A: In New Year’s Sacrifice, a short story written by a famous Chinese writer Lu Xun, there is a figure known as Wife of Xianglin who keeps telling the same story time and again. Mr. Pompeo is behaving just like her. But unlike her harmless monologue, Mr. Pompeo keeps repeating poisonous lies.
He wrote that Huawei has “allegedly stolen intellectual property” from countries including Germany, Israel and the United Kingdom. We have been asking about this and the US has been shunning the question because it doesn’t have the answer. So far, not a single country, company or individual can present conclusive evidence to prove that Huawei poses a security threat. On the contrary, Der Tagesspiegel stated in May that after years of review, the UK government, Germany’s Federal Office for Information Security and the European Commission all failed to find any backdoor in Huawei. […] [Source]
The character she referenced, the Wife of Xianglin (祥林嫂, also commonly translated as “Aunt Xianglin” or “Xiang Lin’s wife”) comes from Lu Xun’s 1924 story The New Year’s Sacrifice (祝福). She is a mentally traumatized and tragic figure, one who served as a way for the author to criticize many outdated and inhumane customs of feudal society (in the story, the woman is never given a name of her own—she is referred to only as the wife of her deceased husband—itself a criticism of the status of women in old China, a genre of criticism that continues to resound in China today).
The literary figure may not have been the most appropriate analogy for Hua to use in her attack on Secretary Pompeo. Due to the obscurity of the reference and the lack of any follow-up questions from the press pool, at Quartz Jane Li provides literary context, and explains why some Chinese may have found offense in the reference:
Aunt Xianglin is a character from “New Year’s Sacrifice” (祝福), a short story written in 1924 by Lu Xun, arguably the best-known modern Chinese writer. In the story, Aunt Xianglin, who is mentally challenged and works as a servant, is a widow of a young man who died of illness and works as a servant—she is never referred to by her own name in the story, only in relation to her first husband, Xianglin. She is later forced to re-marry by her mother-in-law for the dowry. The second husband also dies of illness, and their new-born son killed and eaten by wolves. Despite these unfortunate incidents, Xianglin presses on with life and returns to work as a servant. However, the family employing her believes she carries bad luck and forbids her from preparing the new year sacrifice, an important Chinese ritual for paying respect to ancestors. The incident breaks Aunt Xianglin, who later ends up begging on the streets, telling the same story repeatedly about her son’s death. She eventually dies quietly on a winter night.

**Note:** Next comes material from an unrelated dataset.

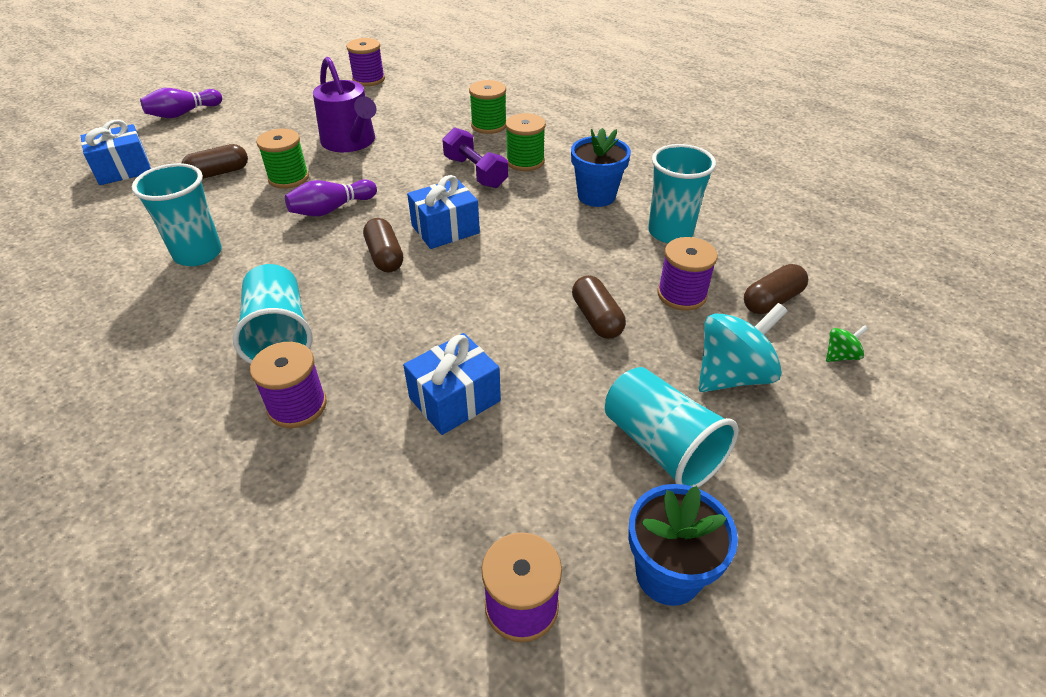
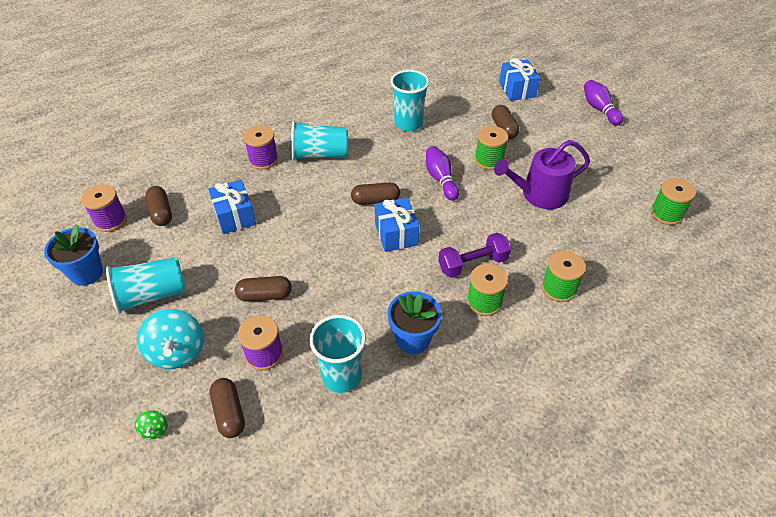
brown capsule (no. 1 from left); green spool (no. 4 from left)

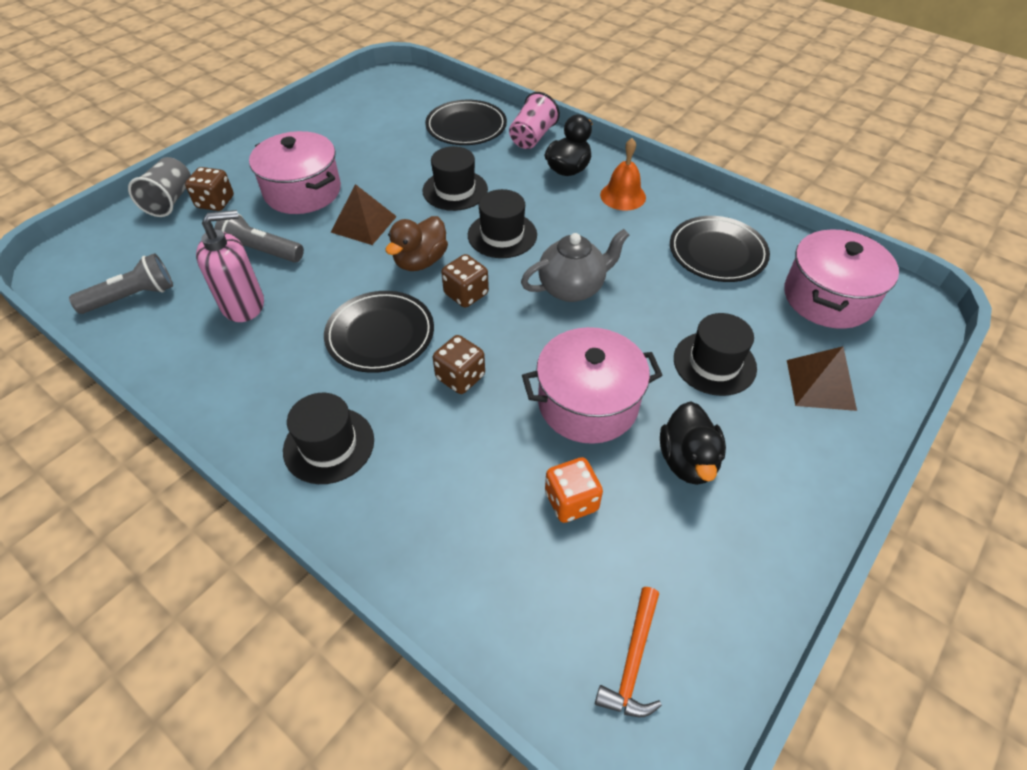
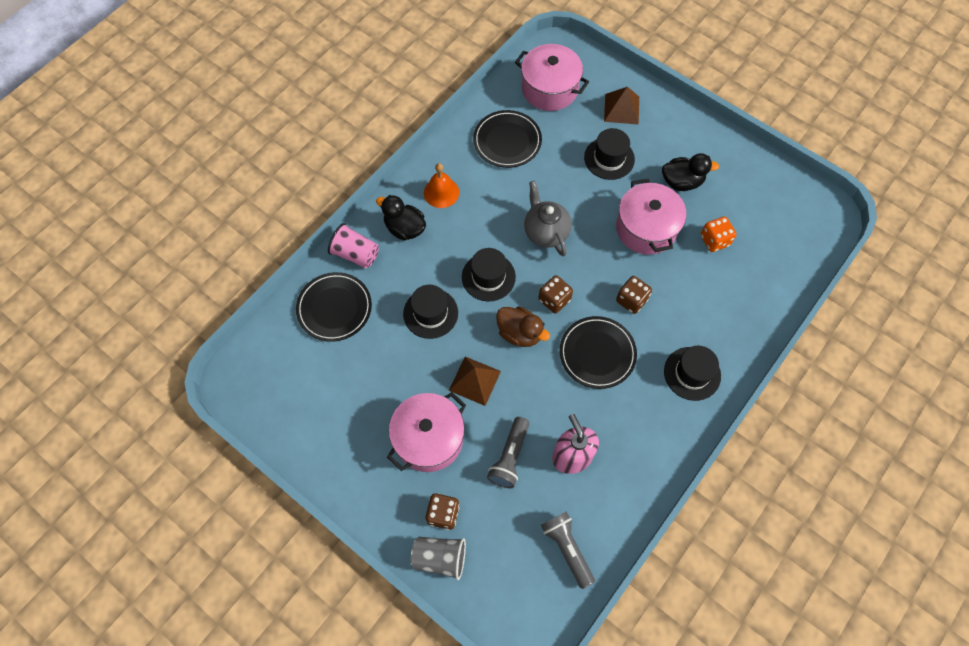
orange hammer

[…[ Hua made the comments in response to a question raised by an unidentified journalist, who cited a Politico article that quoted Pompeo as saying European countries should not give control of their critical infrastructure to Chinese tech giants because of their close ties to Beijing, according to a transcript published by the foreign ministry. As one of the most hawkish US politicians on China, Pompeo often criticizes China on a range of issues including Hong Kong and Xinjiang, comparing China’s suppression of the Uyghur Muslims to East Germany for example.
By invoking Aunt Xianglin, Hua was resorting to deep-rooted tropes that are offensive to both women and mentally challenged people in order to denigrate Pompeo. “There is already lots of mockery of Aunt Xianglin in daily life. But somehow I feel sad to see her being made fun of like this on a national level,” said one user (link in Chinese) on social network Weibo. [Source]
While some netizens took issue with Hua’s choice, several official organizations and media took to Weibo to applaud the spokesperson’s “burn”:
[Beautiful Burn! Hua Chunying Says Pompeo Resembles Aunt Xianglin] U.S. Secretary of State Pompeo recently claimed that Huawei was suspected of conducting espionage in multiple countries, specifically mentioning intellectual property theft in Germany, England, and other countries. Hua Chunying’s response: “It seems to me, judging from Mr. Pompeo’s recent actions, he really resembles the Wife of Xiang Lin. The only difference is that Aunt Xianglin’s chatter was harmless nonsense. Pompeo’s rambling is all poisonous lies. [Chinese]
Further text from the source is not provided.